Dr. Irina Buhimschi, director of the Center for Perinatal Research at Nationwide Children’s Hospital, conceived the idea for the Congo Red Dot test. Credit: Courtesy of OSU

Dr. Irina Buhimschi, director of the Center for Perinatal Research at Nationwide Children’s Hospital, conceived the idea for the Congo Red Dot test. Credit: Courtesy of OSU

Research at the Wexner Medical Center and Nationwide Children’s Hospital is expanding the world of women’s health with a clinical study conducted at the medical center showing promising results for the Congo Red Dot test in quickly diagnosing preeclampsia, a condition that affects pregnant women.

Preeclampsia is characterized by raised blood pressure and damage to organ systems, particularly kidneys, according to the Mayo Clinic website.

If preeclampsia is undetected, it can lead to eclampsia — an illness that is responsible for 13 percent of maternal deaths worldwide, according to a Wexner Medical Center press release. Because of the danger that eclampsia poses to both mother and child, women who are just suspected to have preeclampsia might be induced and have to undergo childbirth early, which comes with its own set of risks.

The CRD test could decrease the number of unnecessary premature births by taking the guessing aspect out of diagnosing preeclampsia.

The next step for the CRD test will be clinical trials in low-income countries, specifically Mexico, Bangladesh and South Africa. Dr. Kara Rood, a fellow in the Division of Maternal-fetal Medicine at the Wexner Medical Center, said this process is projected to begin in May.

The CRD test had an accuracy rate of 86 percent, making it superior to the other biochemical tests used to diagnose preeclampsia in the study, she said.

Still, there’s a long road ahead before it will gain approval from the Food and Drug Administration and can be used by physicians, said Dr. Irina Buhimschi, director of the Center for Perinatal Research at Nationwide Children’s Hospital, who conceived the idea for the CRD test.

“There are many pieces that need to come together for this to come to life,” Buhimschi said.

Buhimschi began developing the test more than seven years ago, seeking to create the first point-of-care test that could accurately diagnose preeclampsia.

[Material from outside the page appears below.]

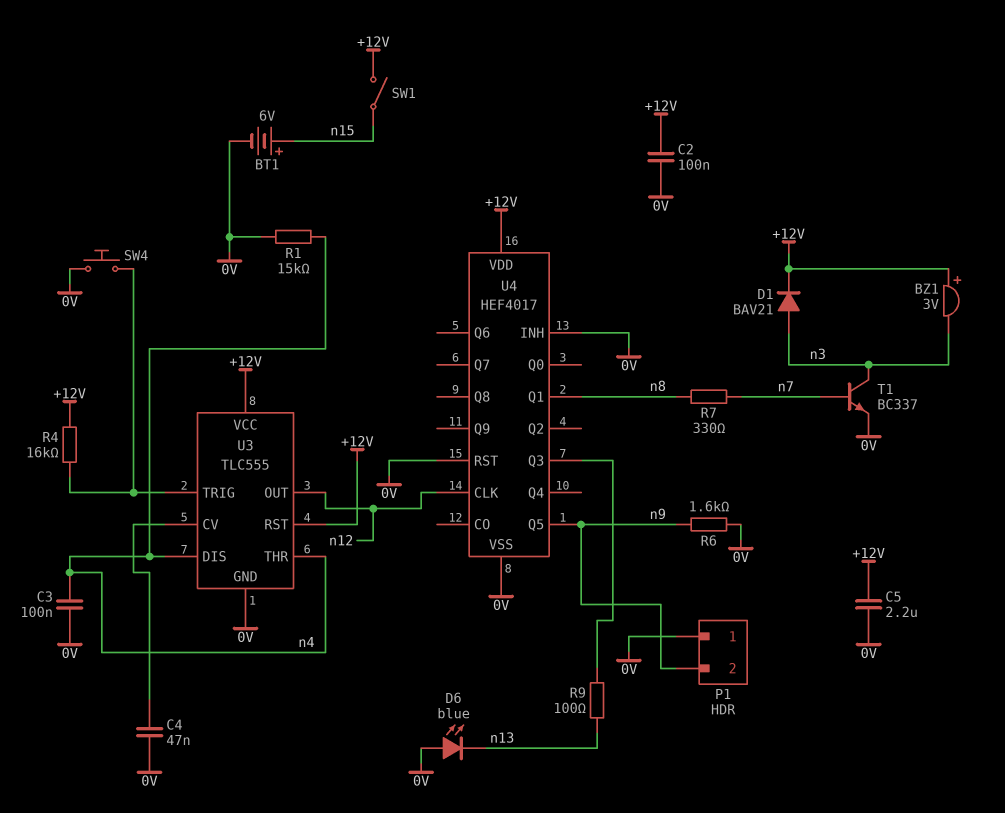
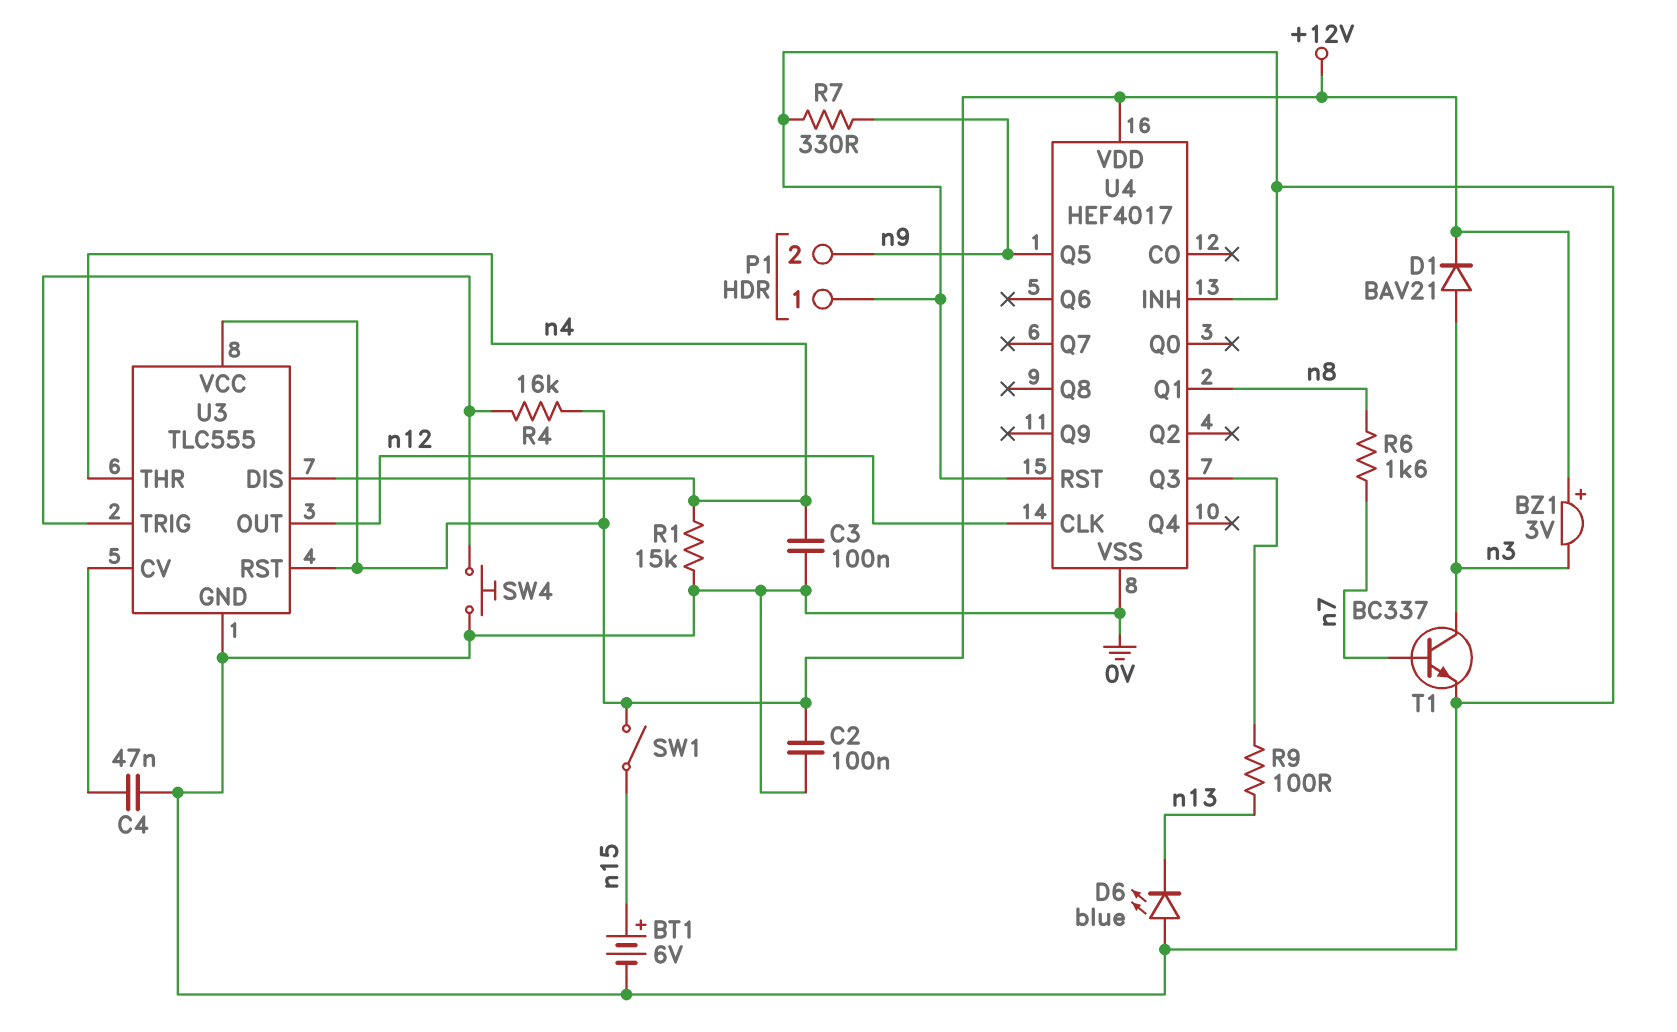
C5: 2.2uF (+12V, 0V) -> none
R6: 1.6k (0V, n9) -> 1.6k (n7, n8)
R7: 330 (n7, n8) -> 330 (0V, n9)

“We need a simple test that tells you the answer right there and then,” Buhimschi said.

The clinical study that took place at the Wexner Medical Center spanned from July 2014 to July 2015 and involved 346 pregnant women who were being evaluated for preeclampsia.

Rood became involved in the process of developing the CRD test more than two years ago. She discussed the impact that the noninvasive test could have.

“(The CRD test) would be able to minimize admissions to the hospital as well as triage evaluations because those evaluations could be performed in a physician’s office or in routine prenatal care,” Rood said.

When the CRD test does come to life, the impact it could have on women’s health could be seen worldwide.

“As a physician, the impact you have in your lifetime is on 100, 200, 2,000 people,” Buhimschi said. “But as a researcher, and especially when you do research in low-income countries, you can impact the entire population of the country.”